Why a descriptive theory of agency is inadequate
In the contemporary debates about which approach is the right way to understand agency, the descriptive theories of agency are typically pitted against “normative” theories of agency. I aim to lay bare why I think this is misguided.
The problem with aiming for a descriptive theory of agency is that this conflates two forms of agency as if they were the same thing.
Firstly, it conflates the ability to accomplish one's goals with the ability to choose one's goals. Let us call goal-accomplishment agentic agency or agenticness for short. Agenticness can be constrasted with goal-choosing which I call autonomous agency or autonomy. The problems posed by autonomous agency are not answerable through the empiricism alone. This is because self (auto) and rule (nomos) are not empirically discoverable. That is to say, selves and rules are not waiting out there in the world to be uncovered through scientific methods. Selves and rules are not natural kinds—i.e. intellectual categories that reflect the world independent of human goals. Selves and rules are constituted by the very goals that descriptivists seem to presuppose.
A descriptive theory of agency aims to accurately map the current territory to accomplish a given goal. But this is only true when one assumes the givenness of the goal i.e. the goal is fixed and cannot evolve according to changing circumstances. The ability to alter one's goals and to gain new ones as well as discarding old ones will depend on what values are held by such an autonomous agent capable of goal-choosing. Imagine a highly intelligent agent capable of predicting multiple possible outcomes which accomplish different goals. How ought it to decide which goals to achieve? By coming up with a perfect descriptive model of the current world and the goal world and all the causal steps it will take from one to the other? Suppose it already has this map not just for one of these goal worlds, but for many of these goal worlds. Now it has to choose which goals are worth pursuing. Deciding the choiceworthiness of a goal is not solvable through more descriptions of the world.
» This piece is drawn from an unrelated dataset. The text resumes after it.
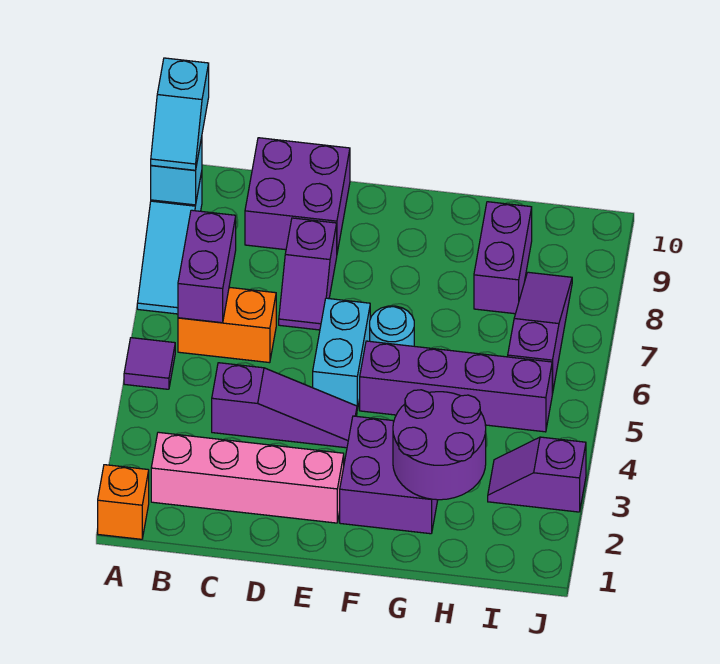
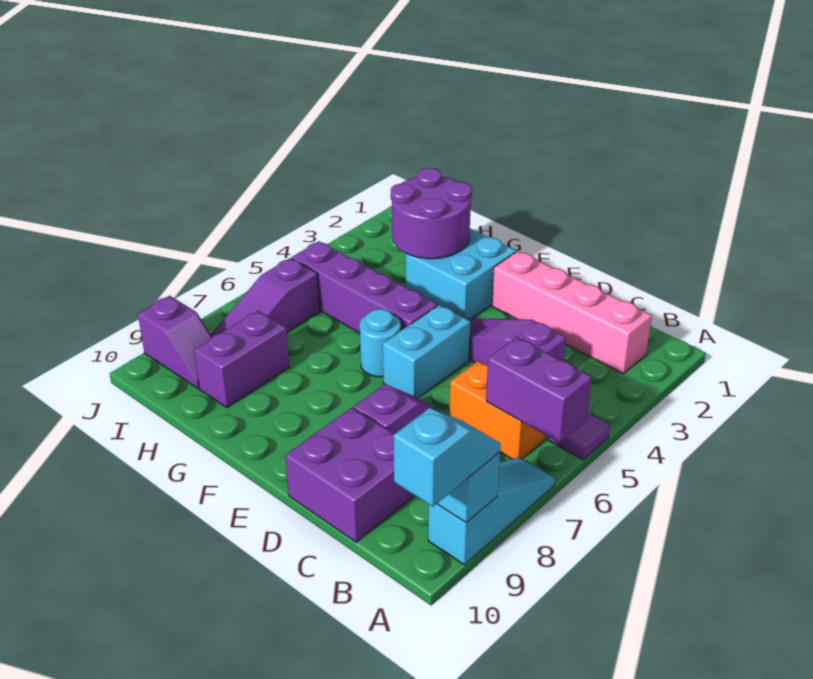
orange brick A1 level 1 -> none
purple brick B6:B7 level 2 -> purple brick A6:B6 level 2
purple brick F2:G3 level 1 -> cyan brick F2:G3 level 1
purple slope I3:J3 level 1 top J -> purple slope I9:J9 level 1 top J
Some philosophers have suggested that choiceworthiness can be maximized by simply presupposing a theory-neutral scale of choiceworthiness, in the form of a universal scale (2020, 133). The problem with this account is that this so-called universal already presupposes there are a set of universal values that exist outside of theories. We are still left with the problem of which goal are we meant to pursue? The dilemma essentially boils down to the question of “What do we want?”
And that is a question that descriptive theories of agency cannot answer.